## Problem requirements
In the entries below, find the lines with the word "text" and copy them.

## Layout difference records
☆ ☆ ☆ ☆ ☆ ☆ ☆

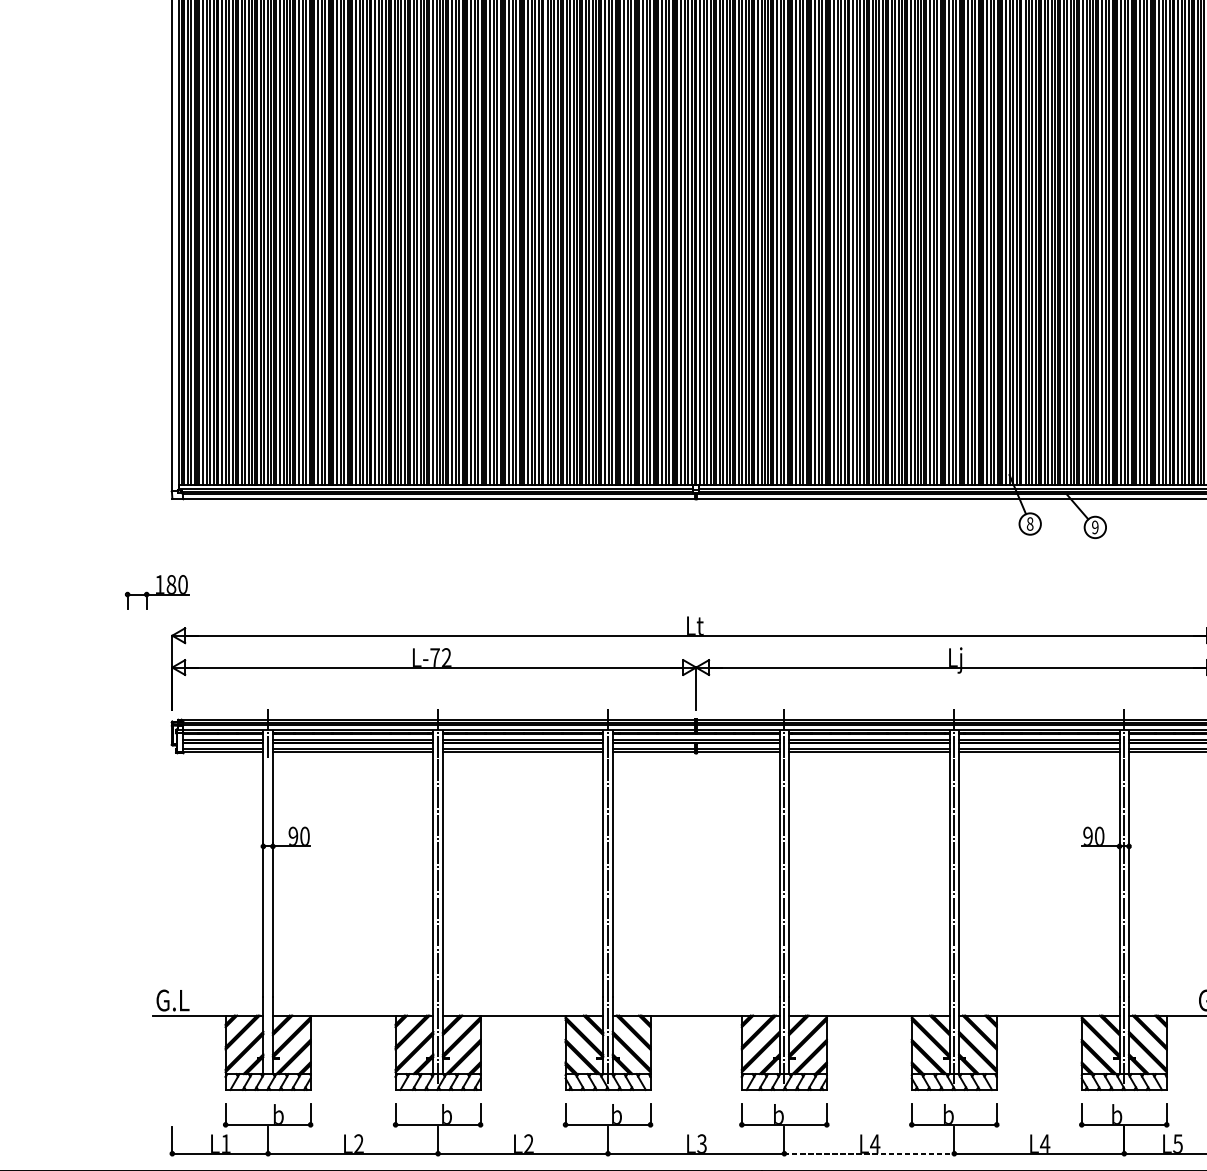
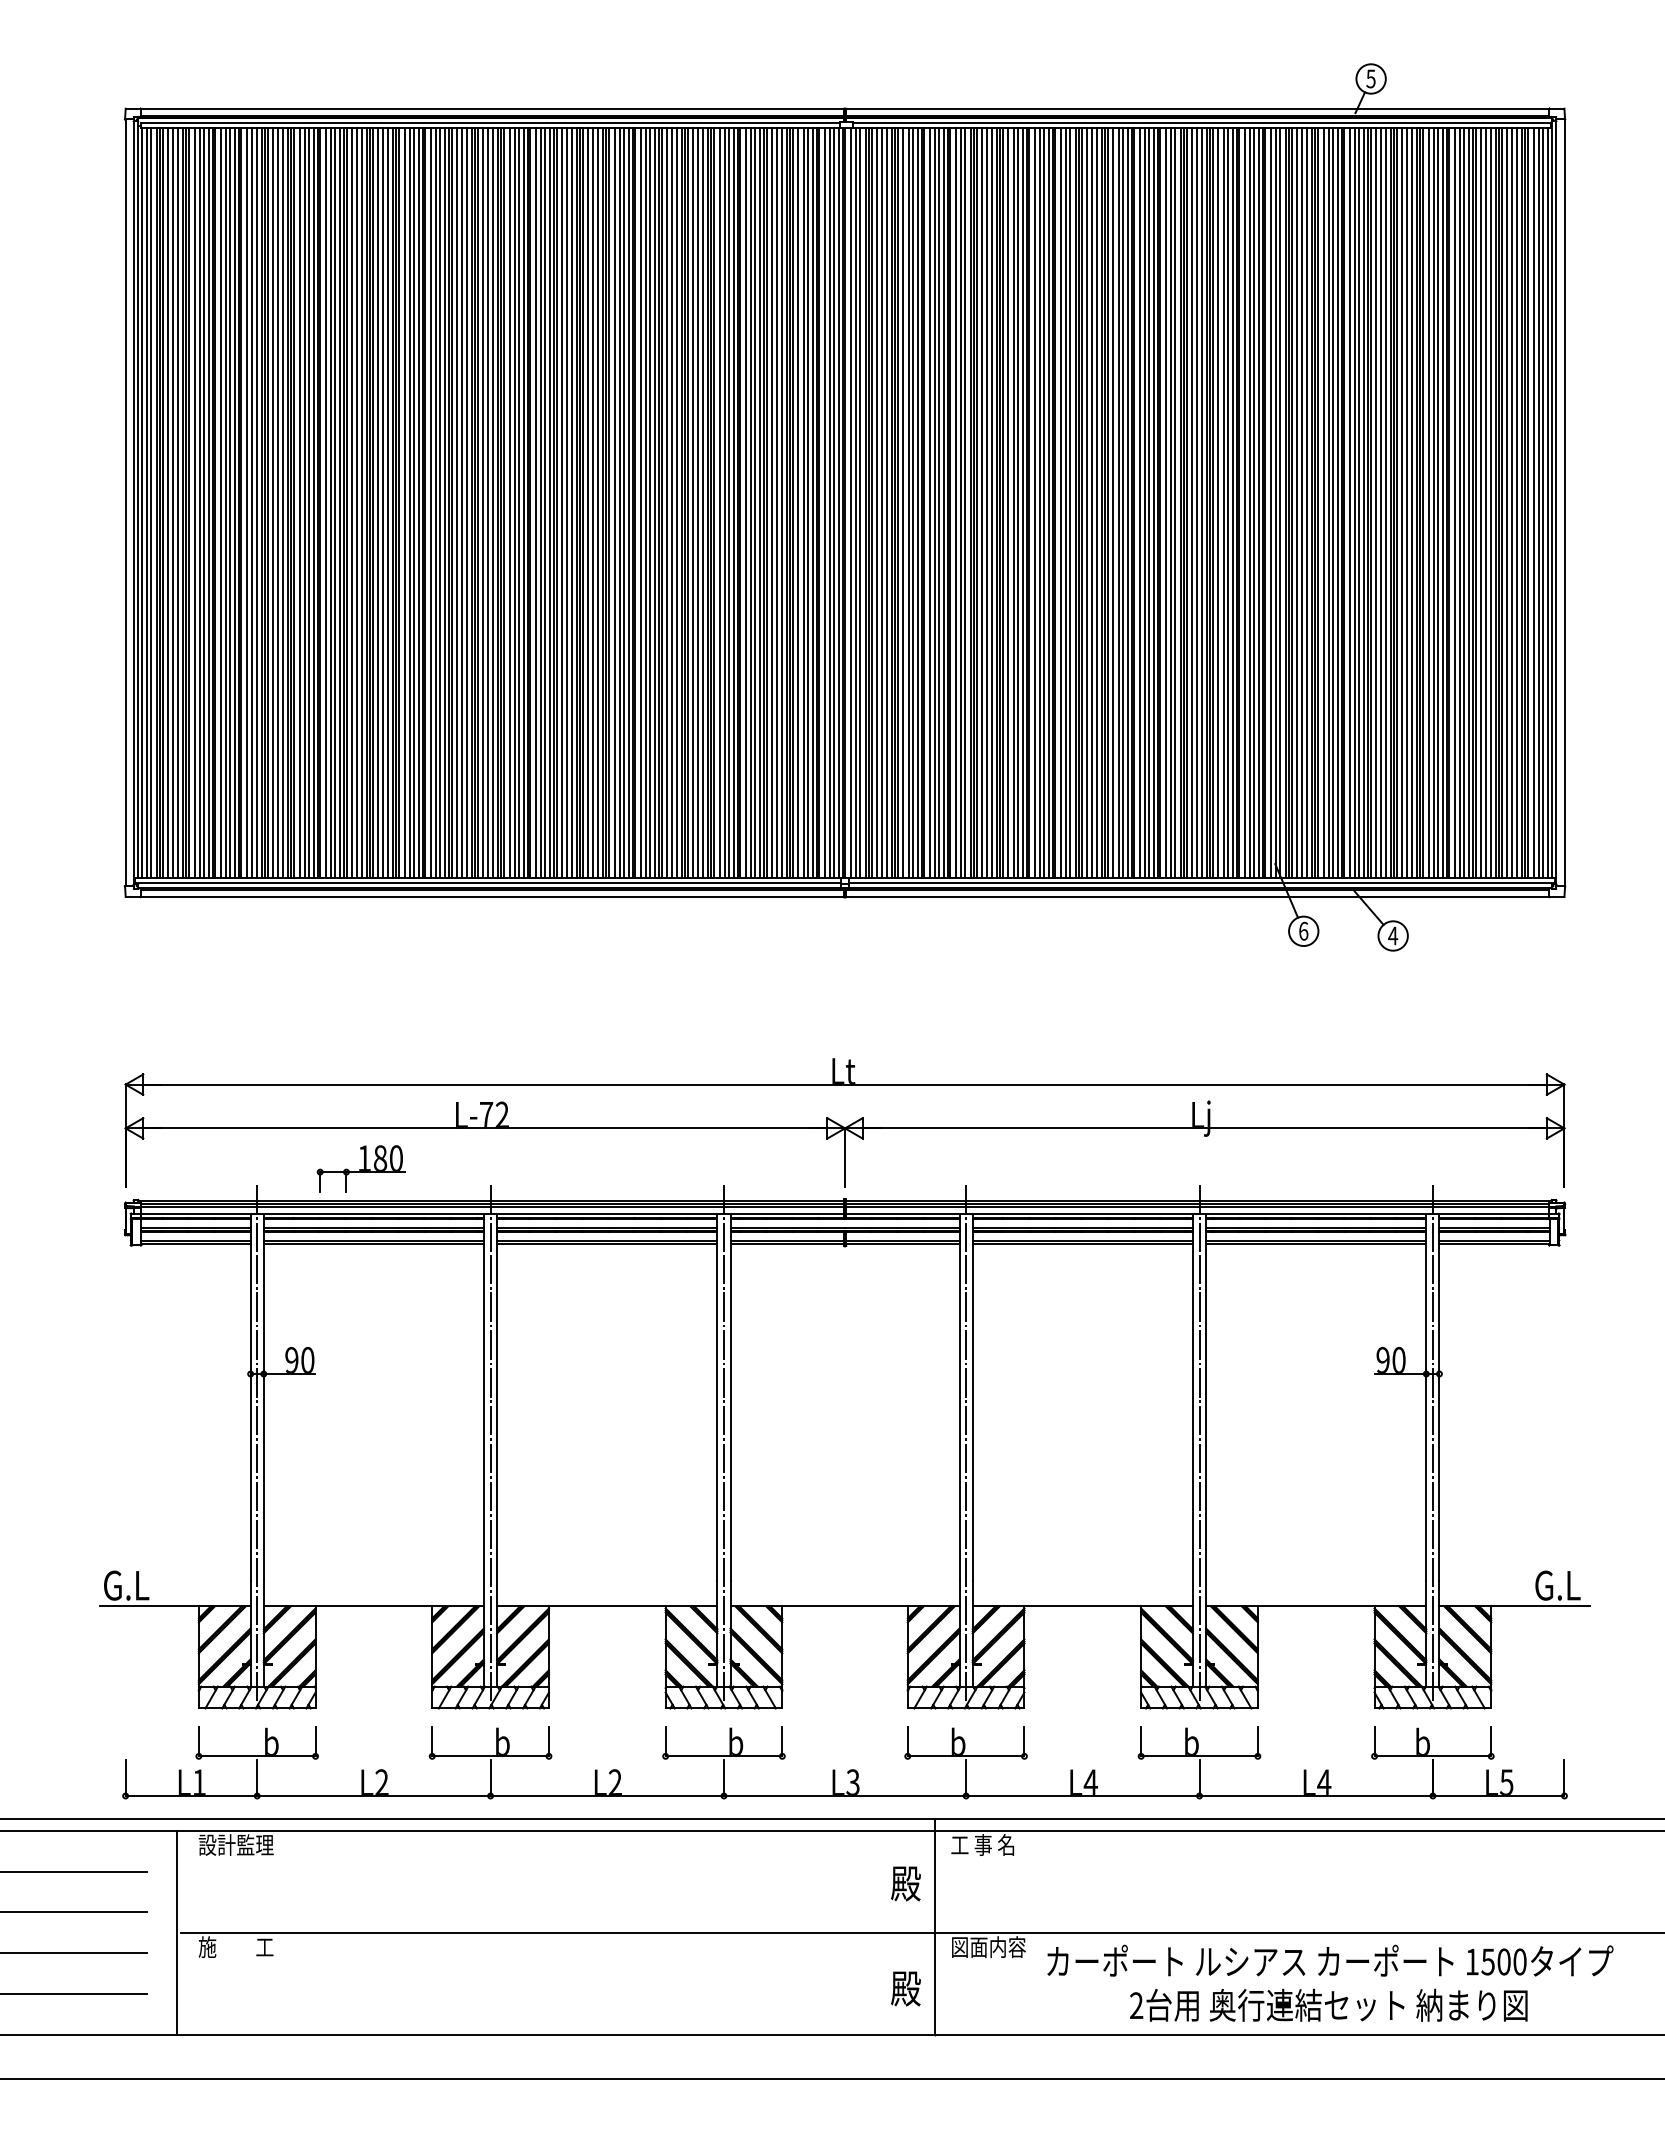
text: (1030, 523) -> (1303, 930), 8 -> 6
text: (1095, 527) -> (1393, 935), 9 -> 4
part: (156, 591) -> (360, 1168), moved
line: (268, 921) -> (257, 1477), added
line: (869, 1154) -> (1082, 1796), dashed -> solid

☆ ☆ ☆ ☆ ☆ ☆ ☆

## Problem solution
text: (1030, 523) -> (1303, 930), 8 -> 6
text: (1095, 527) -> (1393, 935), 9 -> 4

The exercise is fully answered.